И пошли вперед — плечом к плечу — раздвигая нам путь в толпе.

— Стойте! — рявкнул Эфлал, и они обернулись к нему и лучеметы хмуро уставились на него. Но он не испугался — эта обезьянка с багровой шерстью, и обе мы — я и я — почувствовали, что он — командир, офицер, собрат. Ат — ставить глупости! Все мы тут на — игрались! Т — ты! — длинной когтистой лапой он почти дотянулся до нас и пришлось поглядеть друг на друга, чтоб не сдернуть с плеча лучемет. — Знаешь выход?

— Нет, — ответили мы — я и я — и опять поглядели друг на друга, и она кивнула, уступая мне разговор.

— Мы пришли, чтобы остановить себя, — сказал я им. — И, наверное, шестеро могут больше, чем трое. Если мы вырвались из Легиона…

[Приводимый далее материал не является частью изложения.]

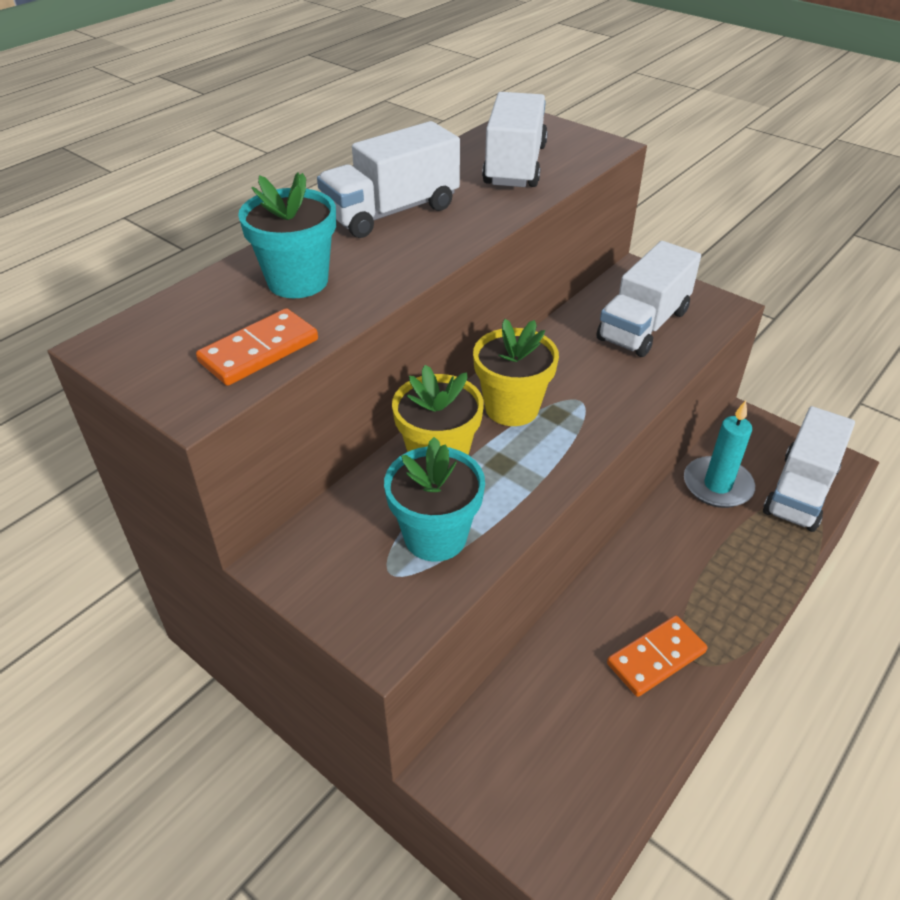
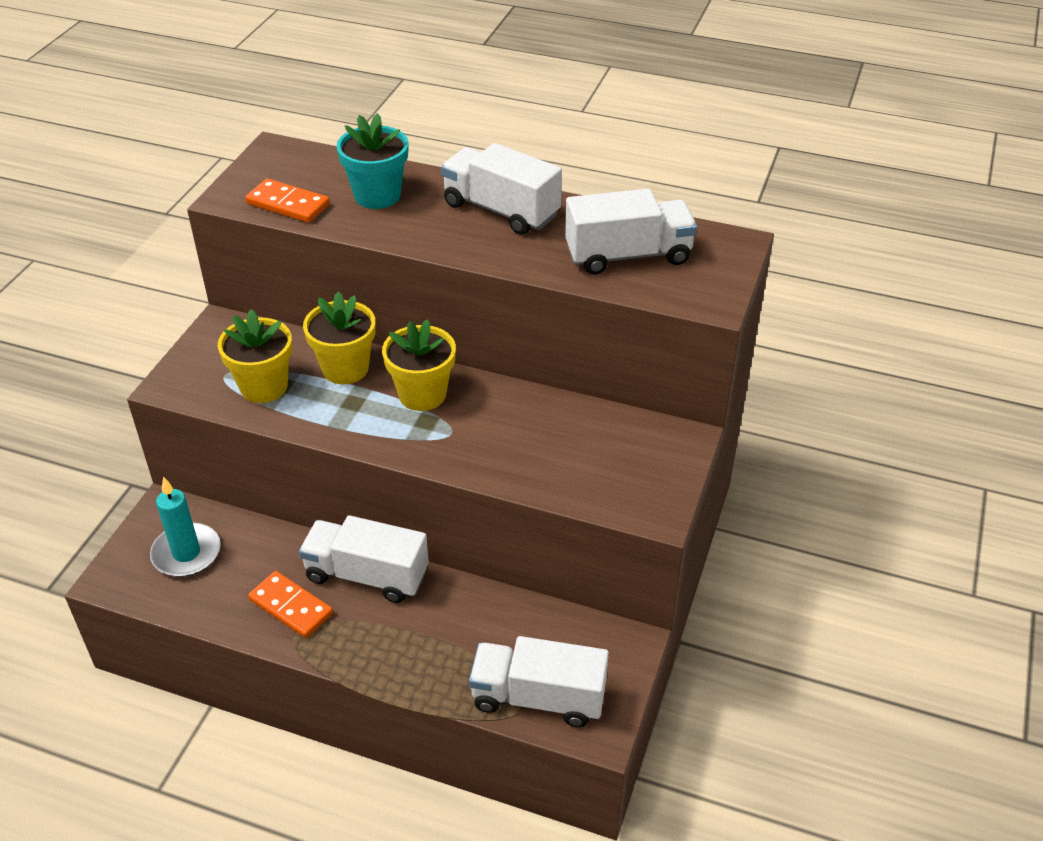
camera: 70 degrees right, 0 degrees up
(435, 536) = (264, 386): turquoise flower pot -> yellow flower pot
(643, 325) = (588, 456): white truck -> white truck (367, 575)
(717, 485) = (516, 627): turquoise candle -> turquoise candle (186, 553)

Как он глядел на нас, этот рыжий зверек! Адмирал, подумали мы — я и я — не меньше, чем адмирал. Неужели его как и нас гоняли с доски на доску в Легионе? Смешно, но мне вдруг захотелось стать во фрунт: руки по швам, и отвечать по уставу. Стыдное, сладкое чувство, но это вернулась я, именно я, та, что когда — то…

— Значит, сквозь время? — спокойно сказал Эфлал. Старая школа: спокойствие после разноса, кипяточком — и под холодный душ. Его зеленые глазки прошли по толпе, отодвинув ее назад и стало возможно дышать. И я почувствовала, как легко подчиняюсь его воле, я не знала, куда он меня поведет, но знала, что я пойду.

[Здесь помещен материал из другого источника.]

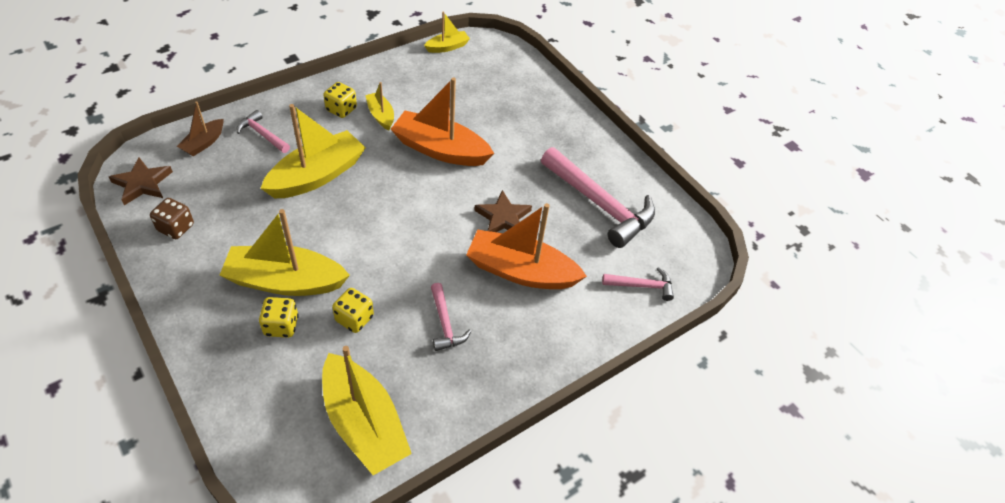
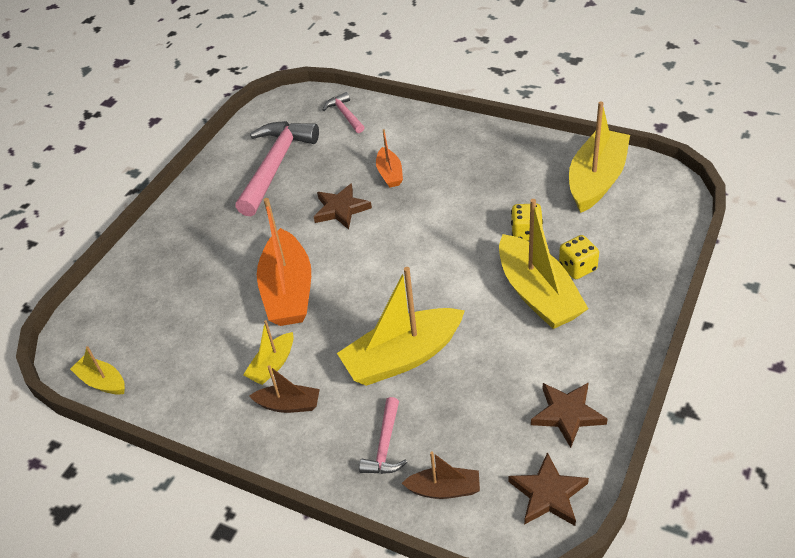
camera: 110 degrees left, 5 degrees down
(176, 228) = (567, 414): brown dice -> brown star
(317, 175) = (403, 357): yellow boat -> yellow boat turned 45 degrees counterclockwise
(341, 109) = (289, 405): yellow dice -> brown boat
(445, 323) = (478, 186): pink hammer -> none
(521, 271) = (390, 174): orange boat -> orange boat, size x0.51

И только Альды торчали особняком, красивые упрямые оборванцы, и я испугалась за них, потому что если Эфлал…

— А ты? — спросил у них командир.

— Смотря куда, — ответил какой — то Альд.

— Куда — нибудь, — угрюмо сказал Эфлал. — За кольцо.

— Годится!

А время уже сжималось вокруг, и мы опять поглядели друг на друга — я и я — и схватились за руки, потому что я скоро останусь одна, единственная я, которая есть на свете. Какой уже нет на свете, подумала я, и наши руки сжались еще тесней. Я скоро останусь одна, подумала я — она, и буду только я, одна в своей скорлупе…

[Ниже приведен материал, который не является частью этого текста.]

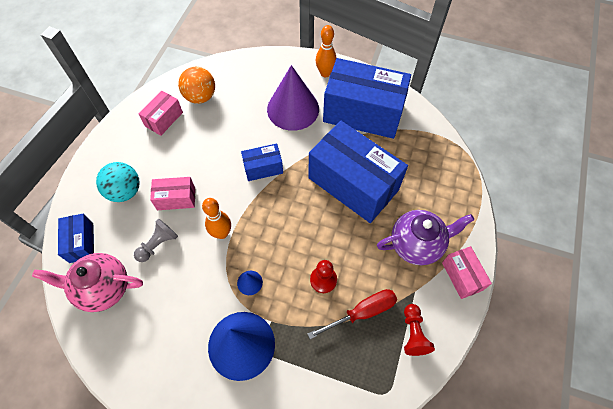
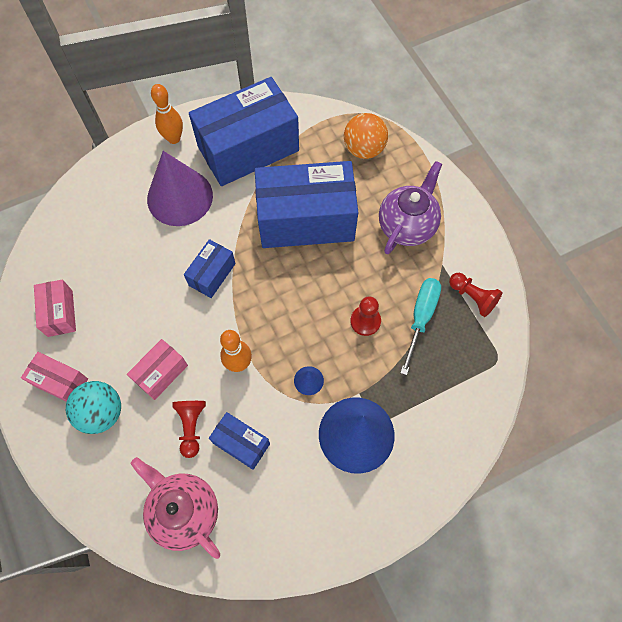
camera: 45 degrees left, 5 degrees up
(81, 242) = (114, 496): blue box -> blue box (241, 443)
(103, 288) = (184, 511): pink teapot -> pink teapot turned 90 degrees clockwise
(158, 244) = (191, 427): grey pawn -> red pawn
(200, 97) = (73, 260): orange ball -> orange ball (364, 149)
(362, 312) = (421, 317): red screwdriver -> turquoise screwdriver
(462, 276) = (463, 220): pink box -> pink box (60, 382)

И нас уже не было — обеих — и не было всех остальных, не было совсем ничего, только тяжесть и духота, но и тяжести уже не было; небытие, несуществование, но я где — то была и как — то существовала, и знала, что я есть, и я существую, но тьма вдруг разлетелась горячим огнем, и я, наконец, перестала существовать.

4. ЛАБИРИНТ

Открыла глаза — и белый безжалостный свет… Высадка на Гианте. Мы десантная группа, черные на белом, и надо смести все огнем, пока не смели нас…

Она засмеялась. Короткий безрадостный смех, ведь после Гианта был Ивхар и был Ордален. Я помню — значит я существую, а если я существую, это значит, надо идти.

И она поднялась и пошла, черная на белом, и нет ни земли, ни неба, только безжалостное сияние и блестящая твердь под ногами.

— Алек! — закричала она. — Альд! — и слова угасли у самых губ, истаяли как дымок.

— Алек! — кричала она. — Альд! — но ни ответа, ни эха, и что — то толкнуло в грудь изнутри — холодный, костлявенький кулачок. Страх? подумала она, неужели страх? — и это было приятно, человеческое и живое: если страшно — значит, есть что терять.

И она пошла скорей, потому что страх все толкал изнутри, и ей не хотелось его терять. Облегчение новизны: все остальное было, и можно все угадать наперед, даже то, чего не было, и чего нельзя угадать.

Но и в этом тоже нет новизны: крик, гаснущий прямо у губ, и затихающий робкий страх.